Stella Creasy’s vision of a ‘family friendly’ Parliament would be a disaster

Stella Creasy, the Labour MP, is on a one-woman crusade to make the House of Commons more “family friendly”. You may remember her from the row over whether or not babies should be allowed in the Chamber.

Yesterday morning saw her take up the cudgels on this point once again. Tweeting in the early hours, she wrote:

“Me and kid2 finally leaving parliament after the votes for the policing bill went on until 1am – tell me again this system is family friendly…”

There is no doubt that making parliamentary life kinder on MPs with families is a worthwhile enterprise. Life in the Westminster goldfish bowl can definitely take its toll; the divorce rate for MPs is consistently higher than the national average.

But the challenge is to find a way to do it for all Members. Unfortunately, the vision of a “family-friendly” Parliament held up by Creasy benefits only the select few – and undermines the actual business of Parliament too.

Why?
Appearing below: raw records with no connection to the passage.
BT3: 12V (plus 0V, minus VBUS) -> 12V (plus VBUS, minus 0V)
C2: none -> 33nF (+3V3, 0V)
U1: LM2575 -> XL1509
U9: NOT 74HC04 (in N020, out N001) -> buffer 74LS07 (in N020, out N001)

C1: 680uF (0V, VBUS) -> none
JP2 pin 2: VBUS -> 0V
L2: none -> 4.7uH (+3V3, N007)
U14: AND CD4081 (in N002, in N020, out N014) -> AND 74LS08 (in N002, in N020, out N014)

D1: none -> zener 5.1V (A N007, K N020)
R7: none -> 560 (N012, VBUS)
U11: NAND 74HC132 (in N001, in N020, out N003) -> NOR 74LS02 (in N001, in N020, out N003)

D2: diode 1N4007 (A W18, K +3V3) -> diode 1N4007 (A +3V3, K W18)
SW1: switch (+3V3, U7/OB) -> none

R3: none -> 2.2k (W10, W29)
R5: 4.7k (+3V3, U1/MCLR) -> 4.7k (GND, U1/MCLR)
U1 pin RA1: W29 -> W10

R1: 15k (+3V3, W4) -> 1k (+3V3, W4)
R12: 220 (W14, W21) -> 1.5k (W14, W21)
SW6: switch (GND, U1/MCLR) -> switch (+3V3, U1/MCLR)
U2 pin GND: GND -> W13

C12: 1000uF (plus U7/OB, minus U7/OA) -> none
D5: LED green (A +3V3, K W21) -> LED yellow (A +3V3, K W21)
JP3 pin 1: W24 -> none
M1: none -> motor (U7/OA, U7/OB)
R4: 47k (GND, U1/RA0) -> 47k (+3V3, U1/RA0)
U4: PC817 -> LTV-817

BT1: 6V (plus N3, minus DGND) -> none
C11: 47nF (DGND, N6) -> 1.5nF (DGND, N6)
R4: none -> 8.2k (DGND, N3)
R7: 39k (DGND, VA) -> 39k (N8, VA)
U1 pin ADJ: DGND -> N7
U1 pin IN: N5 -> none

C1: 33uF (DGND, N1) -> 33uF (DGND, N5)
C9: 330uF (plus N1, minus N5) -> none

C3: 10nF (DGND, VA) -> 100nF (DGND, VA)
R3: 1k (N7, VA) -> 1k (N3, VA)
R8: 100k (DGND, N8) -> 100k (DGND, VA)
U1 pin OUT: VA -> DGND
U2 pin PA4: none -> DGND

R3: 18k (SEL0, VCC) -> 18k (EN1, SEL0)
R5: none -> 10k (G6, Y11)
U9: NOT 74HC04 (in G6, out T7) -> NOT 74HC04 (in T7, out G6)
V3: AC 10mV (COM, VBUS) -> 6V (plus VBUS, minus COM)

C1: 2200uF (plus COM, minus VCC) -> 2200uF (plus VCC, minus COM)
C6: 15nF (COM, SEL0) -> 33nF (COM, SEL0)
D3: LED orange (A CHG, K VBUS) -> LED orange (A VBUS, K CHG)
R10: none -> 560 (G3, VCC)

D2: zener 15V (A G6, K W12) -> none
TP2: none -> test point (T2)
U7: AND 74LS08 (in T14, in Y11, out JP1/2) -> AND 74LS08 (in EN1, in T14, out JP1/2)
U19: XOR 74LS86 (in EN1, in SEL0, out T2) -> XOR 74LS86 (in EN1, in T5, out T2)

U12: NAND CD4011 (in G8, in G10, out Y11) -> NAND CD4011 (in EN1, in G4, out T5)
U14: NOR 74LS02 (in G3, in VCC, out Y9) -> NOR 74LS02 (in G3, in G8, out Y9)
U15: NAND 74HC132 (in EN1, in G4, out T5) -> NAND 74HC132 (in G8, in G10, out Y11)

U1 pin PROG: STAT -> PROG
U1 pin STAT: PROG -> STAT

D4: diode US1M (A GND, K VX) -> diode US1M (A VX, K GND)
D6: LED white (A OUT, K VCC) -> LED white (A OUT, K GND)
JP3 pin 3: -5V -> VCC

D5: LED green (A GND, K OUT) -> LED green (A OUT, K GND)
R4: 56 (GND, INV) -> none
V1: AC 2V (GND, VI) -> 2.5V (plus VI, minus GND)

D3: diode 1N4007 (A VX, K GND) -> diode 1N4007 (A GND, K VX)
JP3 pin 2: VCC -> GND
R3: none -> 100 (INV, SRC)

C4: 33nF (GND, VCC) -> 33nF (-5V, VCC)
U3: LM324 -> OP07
Because the idea that Westminster could be “family-friendly” on a day-to-day basis only makes sense if you’re a London MP, or at least have your family in London even if your constituency is elsewhere. 

Acts of performative parenthood, as when Louise Mensch walked out of a select committee in 2013 to go and pick up her children, only ever occur in this context; nobody has yet cited the school run to justify hopping on a train up to Manchester or Scotland before the week’s work is done.

The truth is that when New Labour started to oversee cuts to Parliament’s sitting hours in the name of being “family friendly”, most MPs knew it was basically just a cut in their hours and voted for it on that basis. The diary of Chris Mullin, one Labour MP who opposed the changes, chronicles it in detail.

It was also he who pointed out (very unfashionably) that the result would simply be leaving the great majority of his colleagues in London several nights a week with no parliamentary business to engage them, and that this might create a highly social environment and, well, pressure on marriages.

The abolition of late sittings has also had an inevitable effect on the actual work of Parliament too, especially by giving rise to the awful programme motion. This is where the amount of time for any debate is fixed in advance, and is why you so often see the Speaker cutting speeches by MPs to four minutes… three minutes… two minutes…

Suffice to say, such constraints are not conducive to genuine intellectual engagement and exchange, and produce a system wherein MPs are too often basically reading things into Hansard or creating clips for social media. 

Little wonder that in recent years the House of Lords, which does often sit late, has been picking up more of the slack when it comes to the detailed work of legislation. 

Any debate over making the House of Commons “family friendly” ought to start by acknowledging that there are limits to how much that can or should be done. Being an MP is a job, and doing that job properly has time and energy commitments that cannot be infinitely adapted to an individual’s preferred work/life balance.

It should also take as an explicit starting point the need to treat all MPs equitably: it is not “anti-family” to expect Creasy to sit late and vote if the alternative is just that other MPs, also mothers, would be stuck in a hotel rather than home with their own children.

With those as our starting points, a real “family-friendly” policy might actually be a step backwards, away from some of New Labour’s misguided reforms.

Return the House to late sittings three nights a week, Monday through Wednesday. Use the extra time not only to ease controls on debate, but also to scrap the Friday morning sitting altogether.

That would allow every MP to return to their constituency on Thursday night, and spend three days near their families.